Luckily, AirPOS has a free integration with Shopify which has tried and tested plugins to all of the major marketplaces. This is the most cost-effective multichannel inventory management tool in the market and is ideal for small retailers with ambitions to challenge the big multiples.

This sort of omnichannel set-up once cost thousands of pounds just to launch but with AirPOS and Shopify, omnichannel is finally within the grasp of any independent retailer.

Having a live, real-time inventory gives you one single source of truth and clears the way for you to focus on what is most important – increasing your profitability.

Retail analytics: The truth is out there

Physical retail is all about the touchy-feely aspects of selling – human relationships, live interaction, customer experience and psychology.

The power of getting face to face with your shoppers can not be underestimated as an exercise in business management – your customers are an analytics engine, a market research survey, a forecasting tool.

If you own and work in your own retail business you’re ideally placed to use these insights to create an incredible physical and virtual shopping experience. You just might not have the time to do the other 1,000 tasks that a retail owner has to do every day!

This is why getting a handle on your data is so important.

Exporting your sales on a weekly basis and tracking it by category or product (depending on the number of SKUs in your shop) can unleash incredible insights. Layer on top of that a year-on-year comparison and your own customer-based insights and you have the makings of a powerful decision-making formula.

Data doesn’t lie. Backing up your retail instincts with hard facts and statistics is a winning combination for retail decision-making.

AirPOS’s powerful analytics tools allow you to easily export your sales and inventory in multiple formats and has a handy set of standard reports built-in. We also have a dedicated app for mobile so you can keep track of your most important stats while you’re away from the business.

How to plan your online inventory

As much as possible, you should try to replicate your in-store offer with your online offer. Shoppers can be frustrated if they see and try on something in-store and it is not available online – and vice versa.

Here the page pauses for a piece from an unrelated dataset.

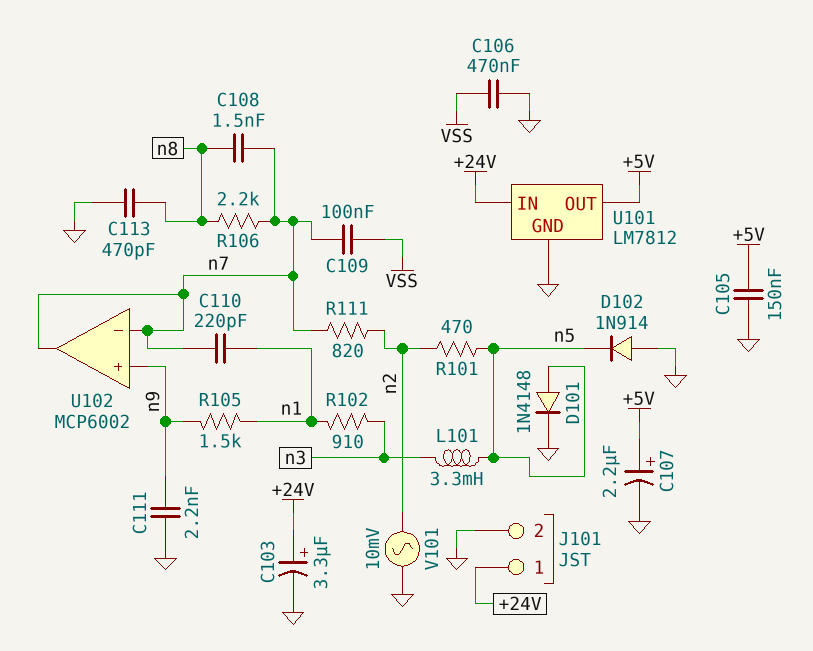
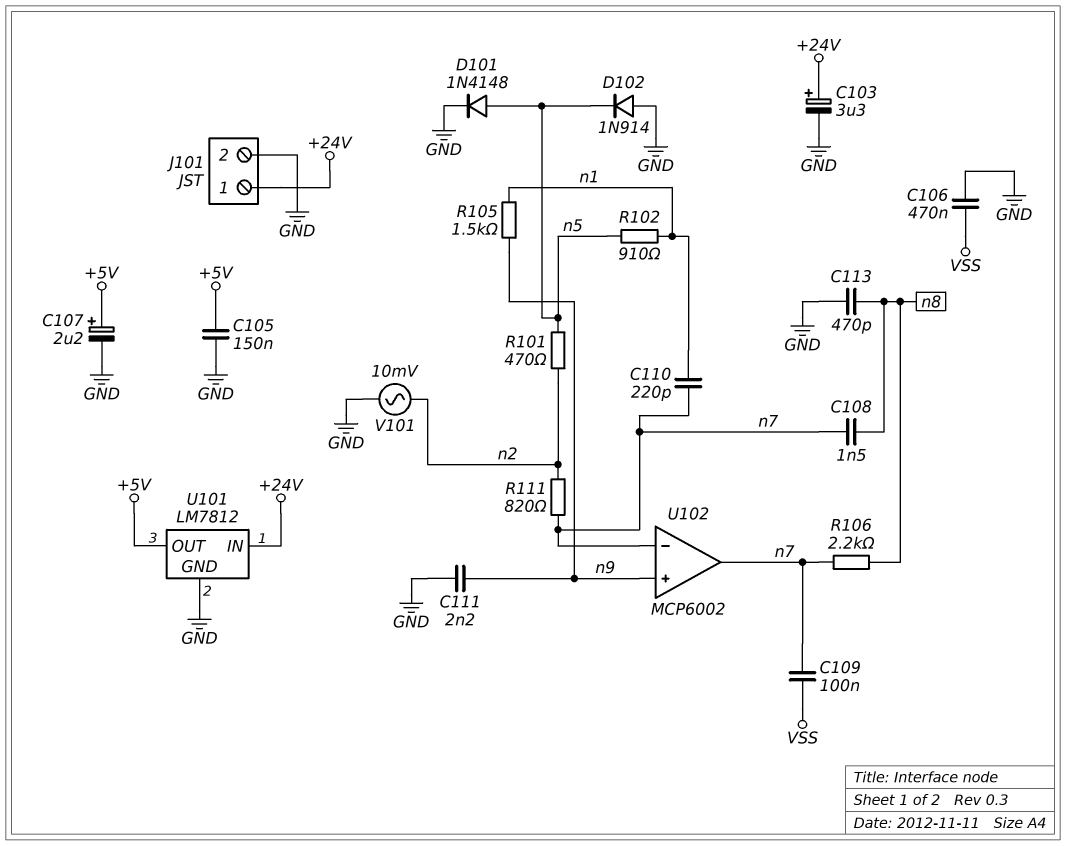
L101: 3.3mH (n3, n5) -> none
R102: 910 (n1, n3) -> 910 (n1, n5)

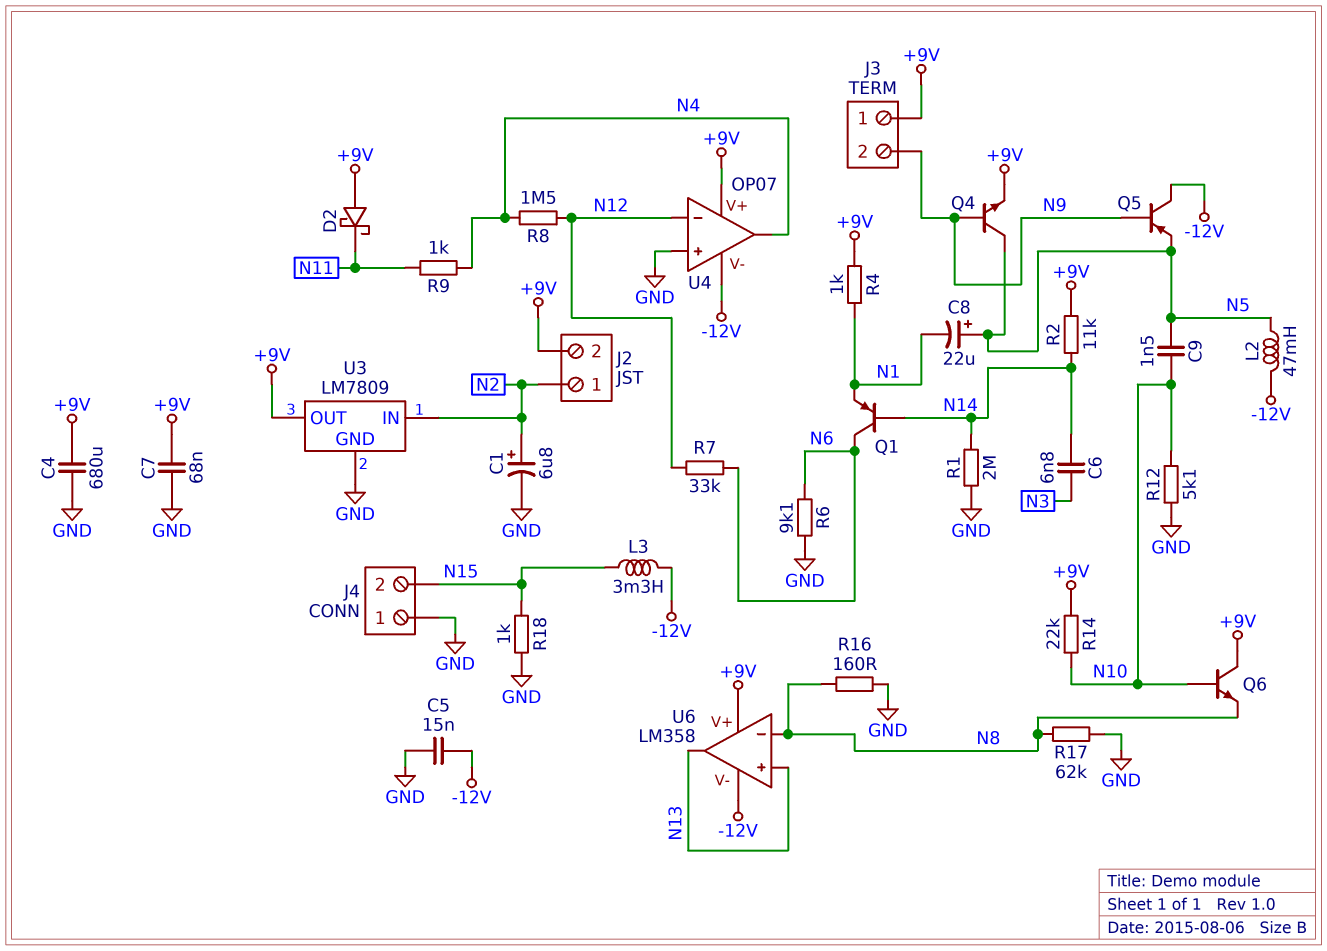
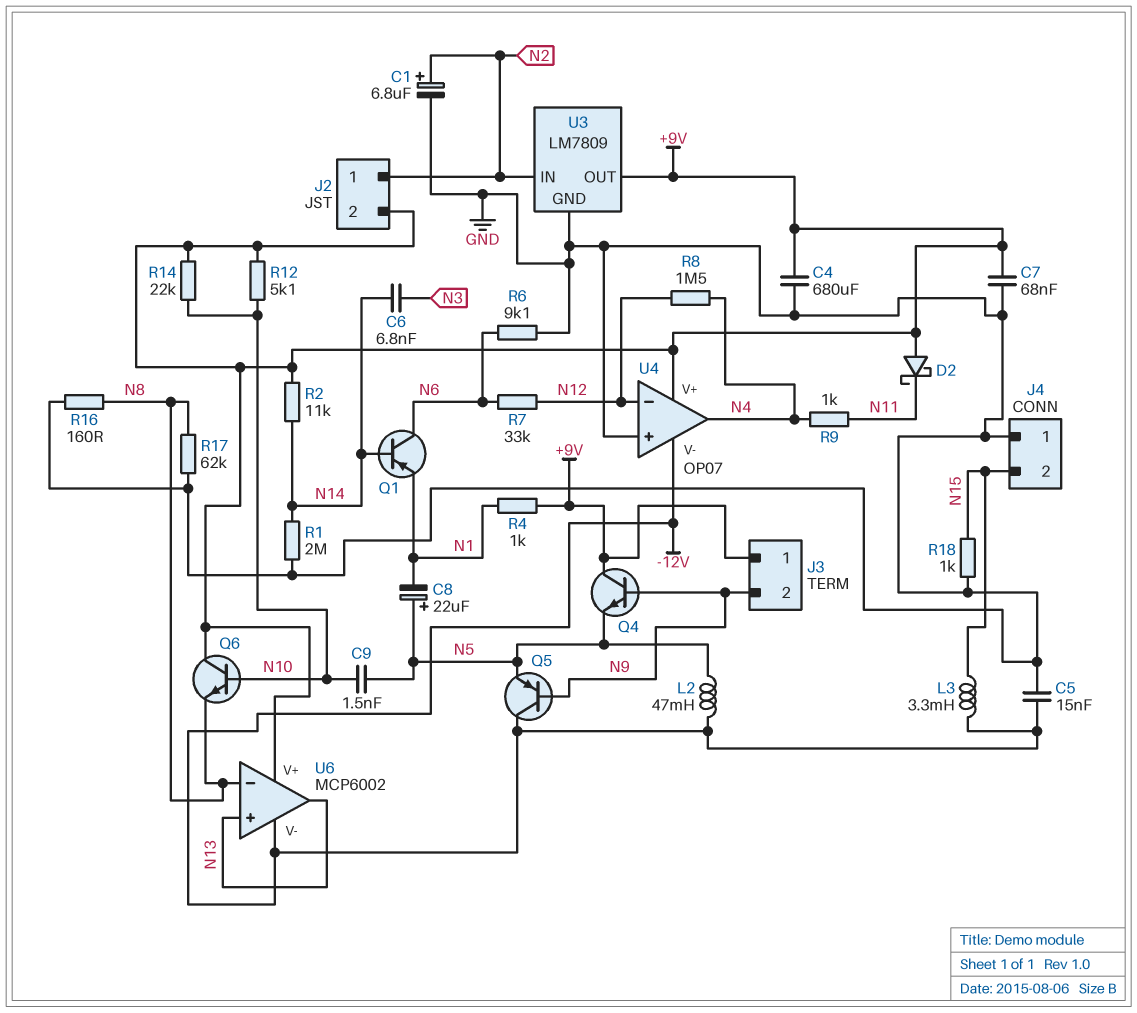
Q4: NPN (B N9, C N5, E +9V) -> NPN (B N9, C +9V, E N5)
R12: 5.1k (GND, N10) -> 5.1k (+9V, N10)
U6: LM358 -> MCP6002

However, it is common for some products to be difficult to sell online or to come with added risks to your profitability such as extremely high returns, increased likelihood of damage in transit or expensive shipping rates.

With AirPOS and Shopify, you can customise which products from the physical inventory you wish to sell online with an easy on/off switch – giving you complete control of what you sell and where.

female retailer completes a stock take of her wine shop using an ipad epos system

Expert Tip: Ensure your e-commerce store offers the widest possible representation of your bricks and mortar experience without risking your profitability.

Make sure to offer seamless integrations between your physical and virtual stores to reduce your costs – rather than paying for outbound or returns shipping all of the time, incentivise your customers to use click and collect or returns drop-off services.

And if you are a fashion retailer, use all the tools of social media to demonstrate fit on real people in your store with short videos and add specific advice on your website on whether certain brands run large or small in their sizing. Small steps like this and having detailed and prominently placed size guides can make a huge difference to your returns rate.


In conclusion, multichannel retail inventory management is an art that balances finely honed retail instincts with proper systems and processes. But it is at its most powerful when it relies on data to inform decision-making and uses a specialist piece of software with tried and tested integrations to maintain your inventory and your profitability.

Understanding some of the core metrics and formulas of inventory management can help guide your decisions but using the proper software can take some of the manual work out of this and reduce the likelihood of error.

AirPOS integrates seamlessly with Shopify, the world’s leading e-commerce platform, to provide a live, accurate inventory management tool that allows you to sell what you want online or offline without the risk of disappointing your customers with out-of-stocks or damaging your profitability with overstocks.